A portable device which can test bodily fluids for Ebola and anthropological training for health workers to help them work more effectively with local communities are among the five research programmes which the UK government and the Wellcome Trust are funding to combat the Ebola outbreak in West Africa.
The Department for International Development (DFID) and the Wellcome Trust are releasing £1.34m from a joint fund to support five projects, run by leading British and international researchers, which will improve evidence and understanding of the Ebola outbreak.
The research covers areas which are vital to a more effective response in West Africa to the disease, from the development of improved diagnostic tools to strengthening surveillance and protecting health workers.
International Development Secretary Justine Greening said:
“I have seen for myself in Sierra Leone the devastation that Ebola can cause.
“The UK has taken the lead in tackling this outbreak in Sierra Leone. The first of six British-built treatment centres is now open and British funding is trebling the number of treatment beds, supporting burial teams, researching a vaccine and providing vital supplies for thousands of health workers.

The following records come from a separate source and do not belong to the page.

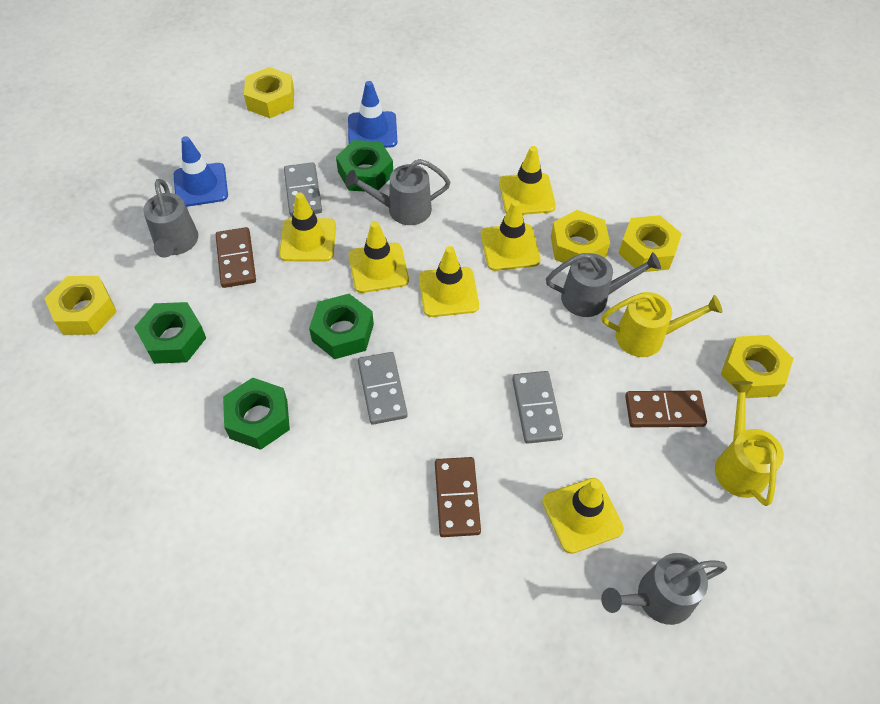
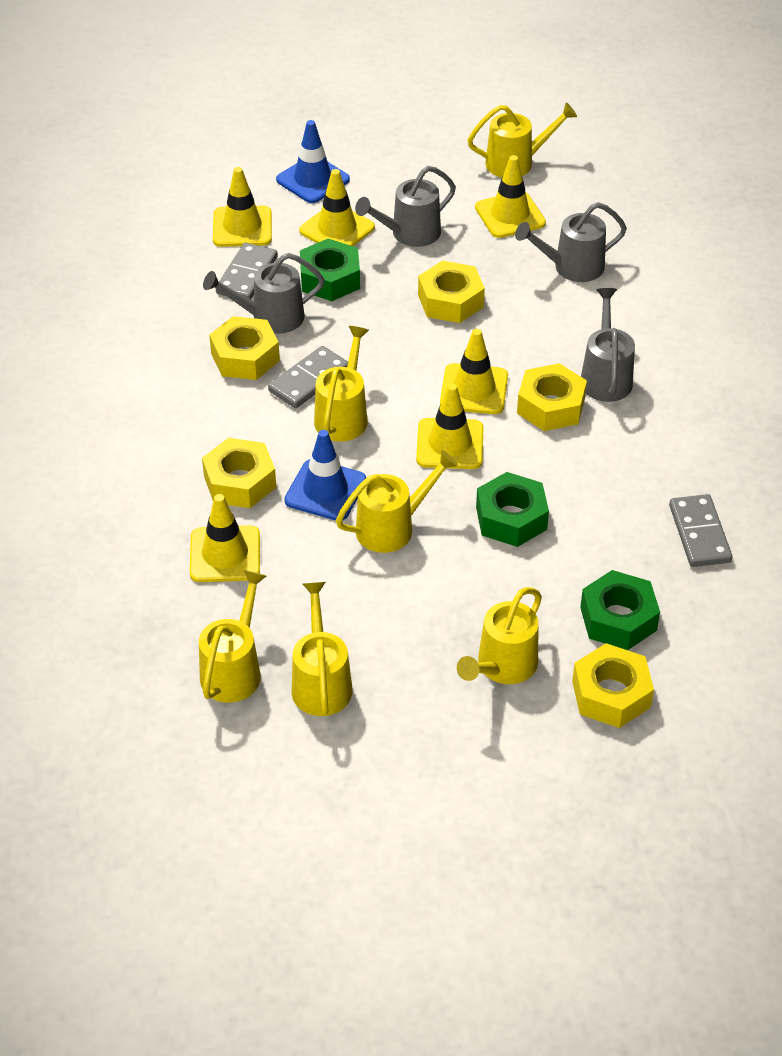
brown domino: 3 -> 0
green nut: 4 -> 3
yellow watering can: 2 -> 6

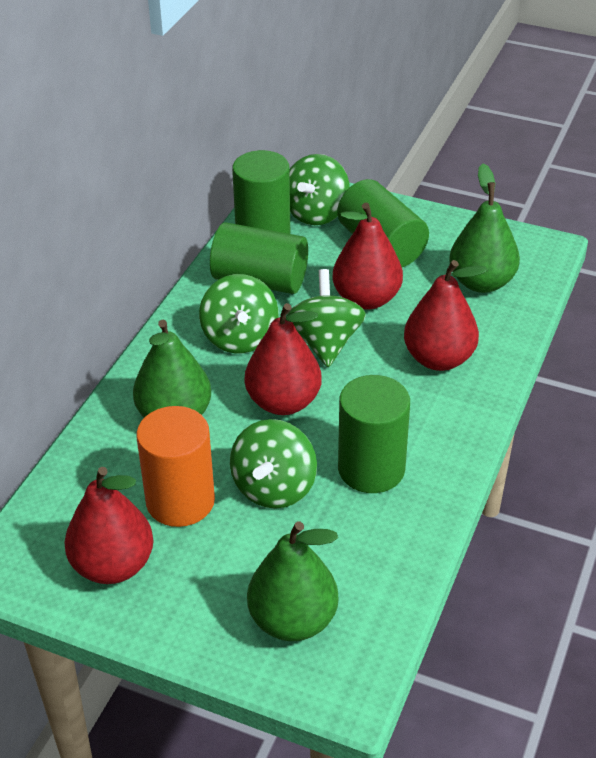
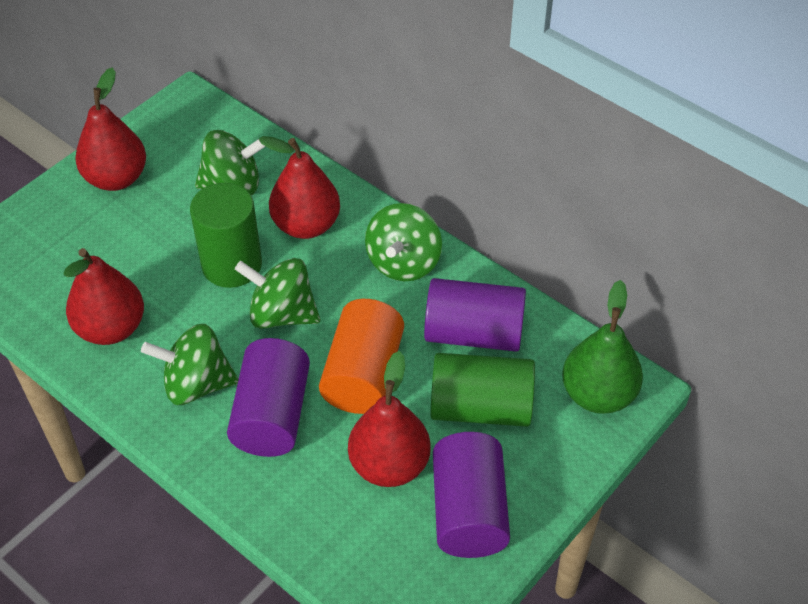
green cylinder: 4 -> 2
green pear: 3 -> 1
purple cylinder: 0 -> 3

“These ground-breaking new research projects have the potential to transform understanding of the disease.”
Dr Jeremy Farrar, Director of the Wellcome Trust said:
“Up until now, support for the Ebola outbreak has focused on improving public health measures by increasing facilities and equipment, and fast tracking vaccine and drug trials. However, without knowledge and understanding of local communities this life-saving work can often fail. This funding will address that gap by training medical staff to engage effectively with local people about key issues, improving diagnostic tests and providing predictive mapping of the spread of the disease.”
The projects, managed by Enhancing Learning & Research for Humanitarian Assistance (ELRHA) include the development of a device to provide reliable, rapid and safe diagnostic tests suitable for use in the field.
EbolaCheck, led by the University of Westminster, aims to test bodily fluids, like saliva, for Ebola in a single process, providing results within 40 minutes – over eight times quicker than some existing laboratory techniques.
Another project – the Ebola Response Anthropology Platform – led by the London School of Hygiene and Tropical Medicine – will develop advice and training for health workers in West Africa.
The project will help staff communicate health messages effectively, assess the acceptability of drug trials to people in West Africa, support the modification of funeral practices in Sierra Leone to improve safety, and develop home nursing guidelines.
The funding for the five projects has been made available from an existing £6.5 million research initiative, Research for Health in Humanitarian Crises (R2HC), which is jointly funded by DFID and the Wellcome Trust.
The unprecedented scale of the Ebola crisis in West Africa has highlighted the need for better evidence to inform more effective responses to this and future outbreaks.
SUMMARY OF RESEARCH PROPOSALS (Total £1.34m)
This project looks at the development of a cost-effective, portable, battery-powered device which can provide reliable, rapid and safe diagnostic tests suitable for use in the field. EbolaCheck aims to test bodily fluids for Ebola in a single process, providing results within 40 minutes – over eight times quicker than some existing laboratory techniques.
Using data on human mobility, population density and transport infrastructure in West African countries, this piece of research will make predictions about disease spread. This will enable resources to be deployed more effectively to contain the epidemic. The information will be mapped out and contain summaries of health centres most likely to see new cases. This will be continuously updated as data becomes available and shared through an online tool.
This research, being carried out in Sierra Leone, analyses the levels of knowledge and risks perceptions amongst health workers. The aim to help overcome barriers that staff may face in adhering to standard precautions. This will ensure that safety procedures and training for health workers is effective as possible to reduce the risk of infection while working on the front line.
This piece of research uses statistical modelling to analyse data collected by MSF in West Africa to look at how many cases and deaths from Ebola might be expected over time. The study will look at what health care facilities will be needed to cope with different scenarios.
An Ebola Response Anthropology Platform will look at developing locally-appropriate interventions. The project aims to provide rapid, practical advice on how to engage more effectively with affected populations.